Erin Brockovich (Tatlı Bela, 2000)
Julia Roberts’a En İyi Kadın Oyuncu Oscar’ını kazandıran Erin Borockovich, hukuk eğitimi almamasına rağmen çok önemli davalarda haklı olan tarafın kazanmasını sağlayan bir halk kahramanının öyküsünü anlatıyor. Steven Soderberg’in yönetmenliğini yaptığı film, gerçek hayatta var olan bir karakterden sinemaya uyarlandı…
Frida (2002)
8. yüzyılın sıra dışı Meksikalı ressamı Frida Kahlo’nun gerçek yaşam öyküsüne dayanan filmi Frida, Julie Taymor’ın yönetiminde çekildi. Altı dalda Oscar adayı olan bu olağanüstü kadının biyografisinde Frida’yı, En İyi Kadın Oyuncu dalında Oscar’a aday gösterilen Salma Hayek canlandırırken; filmin kadrosunda Alfred Molina, Antonio Banderas, Geoffrey Rush ve Edward Norton gibi isimler de yer alıyor.
The Hours (Saatler, 2002)
Stephen Daldry’nin, Michael Cunningham’ın aynı adlı romanından beyazperdeye uyarladığı Saatler, üç farklı yılda yaşayan üç kadının yaşamlarını ele alıyor.
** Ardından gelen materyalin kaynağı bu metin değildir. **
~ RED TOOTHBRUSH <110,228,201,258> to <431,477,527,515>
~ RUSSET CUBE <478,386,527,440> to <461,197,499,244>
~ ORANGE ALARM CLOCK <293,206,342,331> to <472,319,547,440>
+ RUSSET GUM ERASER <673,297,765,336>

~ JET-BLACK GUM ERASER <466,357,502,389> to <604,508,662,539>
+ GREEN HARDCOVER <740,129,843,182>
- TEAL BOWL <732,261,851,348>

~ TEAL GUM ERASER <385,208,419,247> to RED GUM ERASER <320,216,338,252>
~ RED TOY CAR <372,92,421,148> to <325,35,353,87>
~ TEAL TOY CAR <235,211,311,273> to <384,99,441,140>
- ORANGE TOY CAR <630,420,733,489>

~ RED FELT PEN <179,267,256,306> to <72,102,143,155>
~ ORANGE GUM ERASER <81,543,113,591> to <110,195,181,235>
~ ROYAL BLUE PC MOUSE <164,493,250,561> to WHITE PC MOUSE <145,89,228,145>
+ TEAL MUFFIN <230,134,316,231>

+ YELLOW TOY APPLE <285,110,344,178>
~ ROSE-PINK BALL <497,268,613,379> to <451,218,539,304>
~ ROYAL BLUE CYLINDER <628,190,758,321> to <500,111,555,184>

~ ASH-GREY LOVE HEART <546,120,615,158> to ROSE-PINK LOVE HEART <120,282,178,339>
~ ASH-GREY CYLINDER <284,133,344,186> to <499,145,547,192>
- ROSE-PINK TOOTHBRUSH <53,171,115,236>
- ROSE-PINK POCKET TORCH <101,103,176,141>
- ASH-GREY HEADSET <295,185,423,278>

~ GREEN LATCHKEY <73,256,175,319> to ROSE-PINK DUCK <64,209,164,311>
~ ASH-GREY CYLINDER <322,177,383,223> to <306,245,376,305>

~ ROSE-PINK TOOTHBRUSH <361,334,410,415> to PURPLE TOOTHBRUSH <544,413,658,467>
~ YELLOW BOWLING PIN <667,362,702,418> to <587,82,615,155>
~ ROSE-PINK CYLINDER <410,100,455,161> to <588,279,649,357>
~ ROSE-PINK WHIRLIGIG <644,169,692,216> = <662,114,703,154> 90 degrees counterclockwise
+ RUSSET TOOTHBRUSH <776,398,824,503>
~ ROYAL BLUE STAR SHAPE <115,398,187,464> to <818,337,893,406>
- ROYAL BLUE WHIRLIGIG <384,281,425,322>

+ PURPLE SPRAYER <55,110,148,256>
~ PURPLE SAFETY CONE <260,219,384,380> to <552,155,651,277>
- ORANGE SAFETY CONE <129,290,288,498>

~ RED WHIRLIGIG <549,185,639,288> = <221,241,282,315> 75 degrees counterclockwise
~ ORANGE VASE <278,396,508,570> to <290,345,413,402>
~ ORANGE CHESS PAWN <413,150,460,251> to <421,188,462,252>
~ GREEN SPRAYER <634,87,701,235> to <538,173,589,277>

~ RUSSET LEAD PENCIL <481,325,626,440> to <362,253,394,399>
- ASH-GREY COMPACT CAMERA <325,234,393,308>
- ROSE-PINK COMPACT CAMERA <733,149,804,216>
Virginia Woolf’un hayatından ve en önemli eseri kabul edilen Mrs.Dalloway’den beslenen film, Nicole Kidman, Julianne Moore, Meryl Streep gibi isimleri bir araya getirdiği gibi, Nicole Kidman’a da En İyi Kadın Oyuncu Dalında Oscar kazandırdı.
Julia (1977)
11 dalda Oscar adayı olup bunlardan Senaryo ile En İyi Yardımcı Kadın ve Erkek Oyuncu ödüllerini alan Julia, 1930’lu yıllarda iki kadın arasındaki dostluğa odaklanıyor. Nazi rejimiyle mücadele eden Julia’nın bir arkadaşının, Lillian’dan hayati risk taşıyan bir görevi yerine getirmesini istemesini ve Lillian’ın da arkadaşı Julia için kabul etmesini anlatan film, Vanessa Redgrave’li, Jane Fonda’lı ve Meryl Streep’li kadrosuyla da göz dolduruyor. Film, Fred Zinnemann imzası taşıyor.
Mad Max: Fury Road (Çılgın Max: Öfkeli Yollar, 2015)
İlk bakışta ilgisiz gibi görünse de, Mad Max serilerinin dördüncü filminin kadın merkezli hikâyesiyle listeye girmesi gerektiğine inanıyorum. Serinin önceki filmlerinde macera tümüyle Max üzerine kurulurken, hikâyenin yegâne kahramanı da Max’ti. Fakat Charlize Theron’un canlandırdığı Furiosa karakteriyle Fury Road, daha önce örneğine pek rastlamadığımız bir tavır ortaya koyuyor ve bir kadını, yanındaki kadınlarla birlikte düzeni sağlayan, insanlığı kurtaran kahraman ilan ediyor. Aksiyon ve post apokaliptik sinema için türünün öncüsü olan Mad Max, kadını koyduğu yer ile de övgüyü hak eden bir film.